# Process Data

This notebook goes through the steps to process raw .pkl files into a usable format by
1. Extracting data for each earthquake as well as earthquake metadata
2. Selecting a subset of stations out of all those with data to perform analysis
3. Compress data via subsampling

In [7]:
## Imports

import pickle
from pathlib import Path
import datetime
import os
from tqdm import tqdm
import matplotlib.pyplot as plt
import matplotlib 
matplotlib.rc('font', **{'size': 18})
import numpy as np
import json

In [16]:
load_path = '../data/Ridgecrest/'
data_dir = "../data/"
raw_path = os.path.join(data_dir, "raw")
meta_path = os.path.join(data_dir, "metadata")
compressed_path = os.path.join(data_dir, "compressed")
relevant_path = os.path.join(data_dir, "relevant_stations")

### Step-1: Extract data for earthquakes

#### Part a: Extract accelerations

In [1]:
def get_indices(station_start_time, earthquake_start_time, period = 6000, step=100, offset=15):
    start_idx = int(100*(earthquake_start_time - station_start_time)) - offset*step
    end_idx = start_idx + period
    return (start_idx, end_idx)


In [None]:
input_dir = Path(load_path)

output_dir = Path(raw_path)
output_files = [os.path.split(f)[1].split('.')[0] for f in sorted(output_dir.glob("*.npy"))]
print(output_files)

if not os.path.exists(raw_path):
    os.mkdir(raw_path)

def np_from_pkl(data_path, save_path, period = 6000):
    input_dir = Path(data_path)
    sorted(input_dir.glob("*.pkl"))
    for f in tqdm(sorted(input_dir.glob("*.pkl"))):
#         print(f)
        day_id = os.path.split(f)[1].split('.')[0]
#         if day_id in output_files: 
#             print("File found for date: {}".format(day_id))
#             continue
        ## Iterating over pickles
        stations = []
        with open(f, 'rb') as fp:
            try:
                data = pickle.load(fp)
            except:
                print("Pickle Corrupted")
                print("Corrupted path: {}".format(f))
                continue
            num_stations, num_events = len(data['stations']), len(data['events'])
#             data_arr = np.zeros

            for station in data['stations']:
                events = []
                for event in data['events']:
                    start_idx, end_idx = get_indices(data['stations'][station]['starttime'], event['time'])
                    if (end_idx > len(data['stations'][station]['data']) - 1) or (start_idx < 0):
                        continue #skip event
                    events.append(np.transpose(data['stations'][station]['data'][start_idx: end_idx], (1, 0)))
                events = np.array(events)
#                 print("events shape", events.shape)
                stations.append(events)
        save_arr = np.array(stations) 
#         print("station shape: ", save_arr.shape)
        filename = day_id + ".npy"
        np.save(os.path.join(save_path, filename), save_arr) 
        
np_from_pkl(load_path, raw_path)


#### Part b: Extract metadata

In [None]:
## Reads through pickles.
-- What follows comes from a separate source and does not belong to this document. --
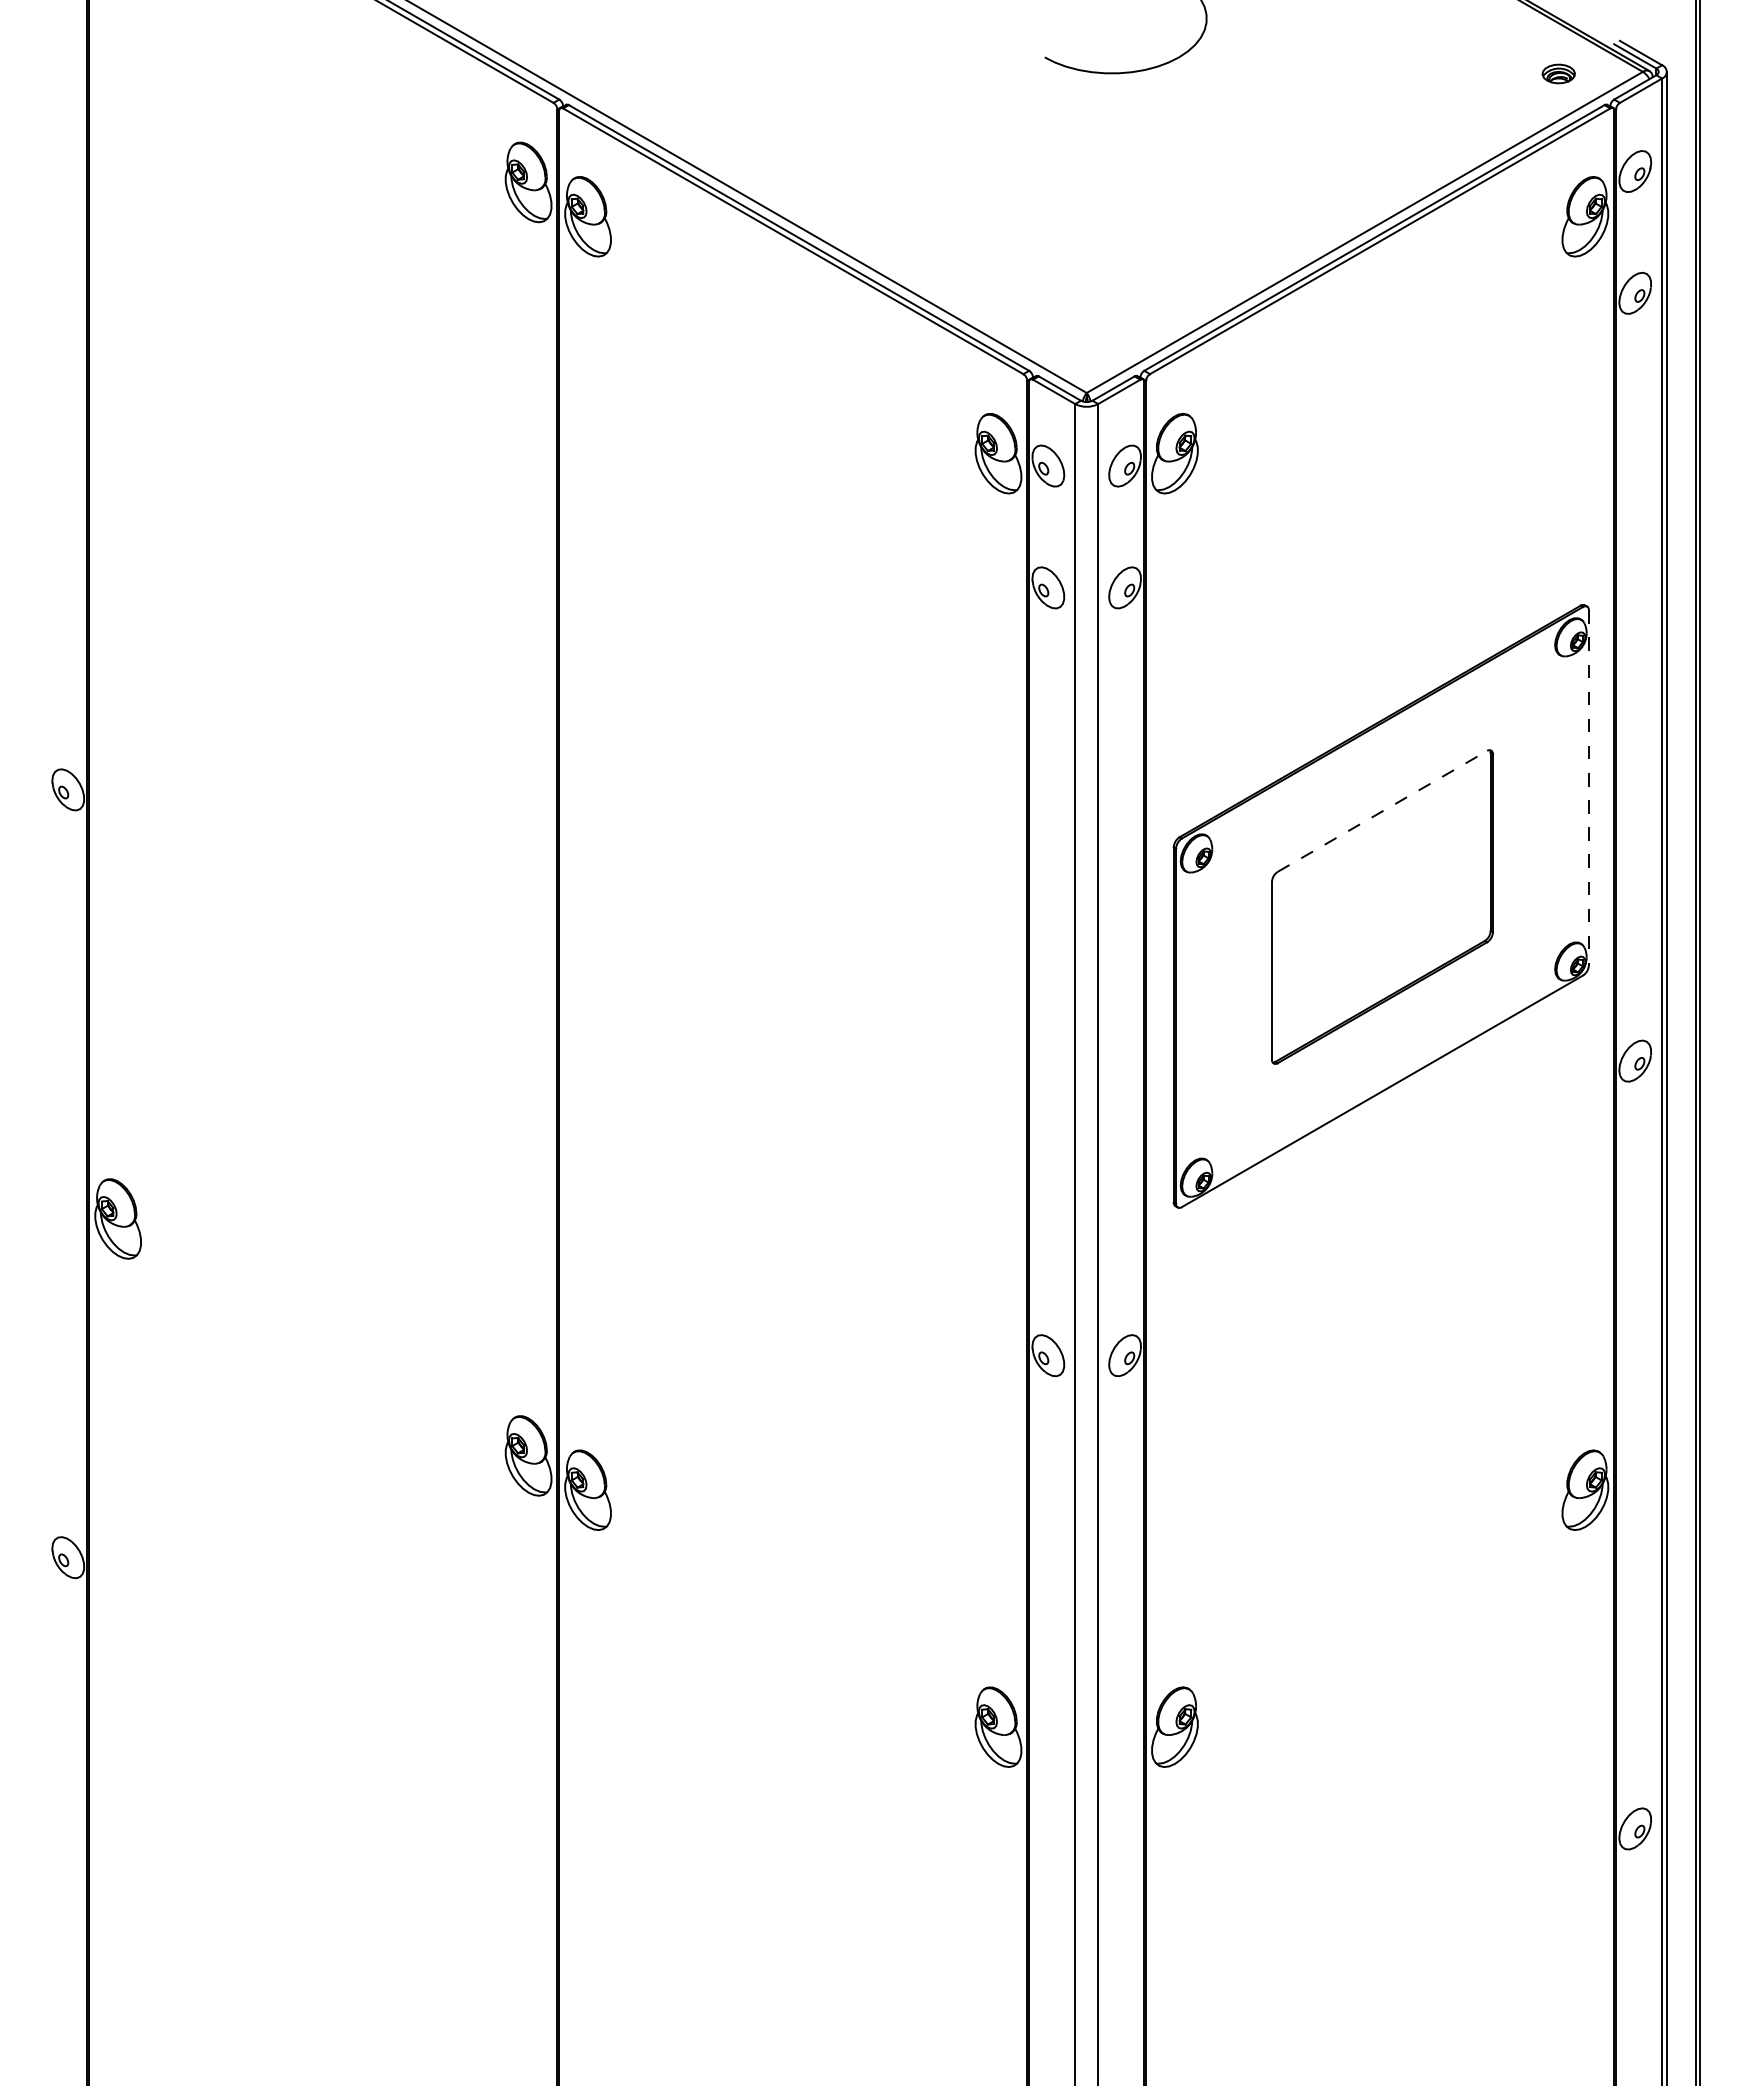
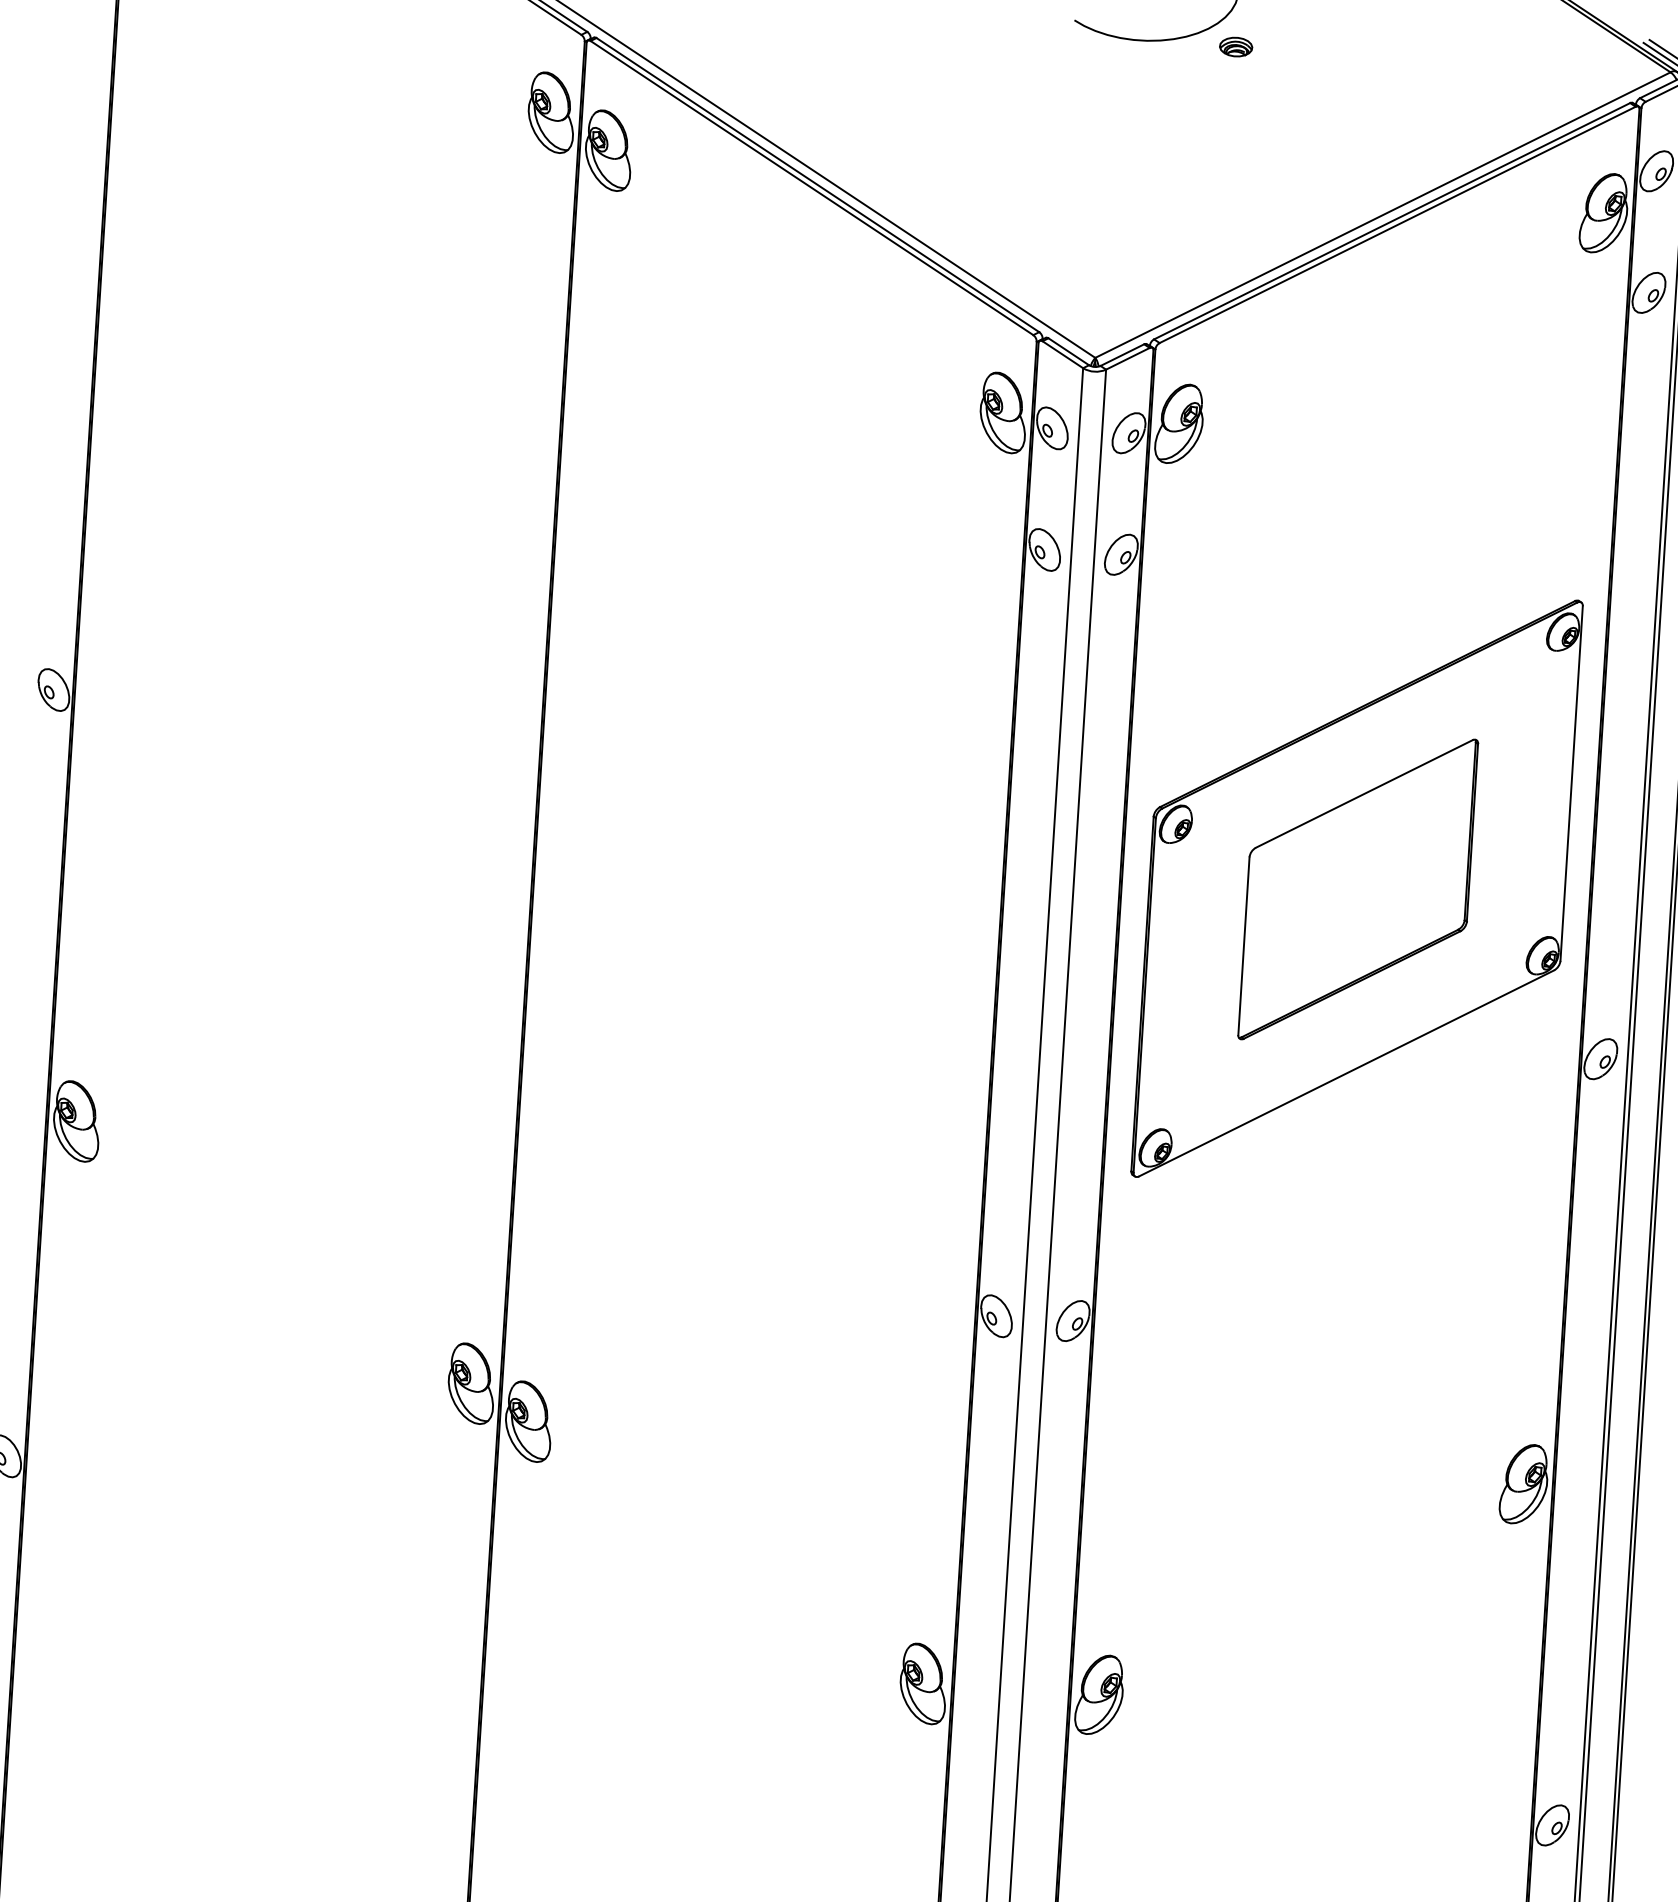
part: (1558, 73) -> (1235, 46), moved
line: (1588, 787) -> (1571, 783), dashed -> solid
line: (1382, 811) -> (1364, 794), dashed -> solid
Saves stations and events (w/o the big boy quake data)    

if not os.path.exists(meta_path):
    os.mkdir(meta_path)
    
def save_station_and_events(data_path, save_path):
    dropped = []
    input_dir = Path(data_path)
    sorted(input_dir.glob("*.pkl"))
    for f in tqdm(sorted(input_dir.glob("*.pkl"))):
        print(f)
        day_id = os.path.split(f)[1].split('.')[0]
        ## Iterating over pickles
#         stations = []
        with open(f, 'rb') as fp:
            try:
                data = pickle.load(fp)
            except:
                print("Pickle Corrupted")
                print("Corrupted path: {}".format(f))
                continue
                
        first_stat = list(data['stations'].keys())[0]
        filename = day_id + "_meta.json"
                
        ## Idxs to keep
        idxs_to_keep = []
        for e, event in enumerate(data['events']):
            start_idx, end_idx = get_indices(data['stations'][first_stat]['starttime'], event['time'])
            if (end_idx > len(data['stations'][first_stat]['data']) - 1) or (start_idx < 0):
                ## Event was skipped
                pass
            else:
                idxs_to_keep.append(e)
        before = len(data['events'])
        data['events'] = [data['events'][idx] for idx in idxs_to_keep]
        after = len(data['events'])
        print("Num events dropped from date {}: {}".format(day_id, before - after))
        dropped.append(before - after)
        for station in data['stations']:
#             print(data['stations'][station].keys())
            for key in ['starttime', 'endtime', 'data']:
                del data['stations'][station][key]            
        for e, event in enumerate(data['events']):
            del data['events'][e]['time']
#         print(data)
        stations = np.array([stat for stat in data['stations'].keys()])
        print(stations)
        np.save(os.path.join(save_path, "{}_stations.npy".format(day_id)), stations)
        with open(os.path.join(save_path, filename), 'w') as fp:
            json.dump(data, fp)      
    with open(os.path.join(save_path, "dropped_events.txt"), 'w') as fp:
        fp.write(str(sum(dropped)) + '\n')
        for d in dropped:
            fp.write(str(d)+'\n')
        
save_station_and_events(load_path, meta_path)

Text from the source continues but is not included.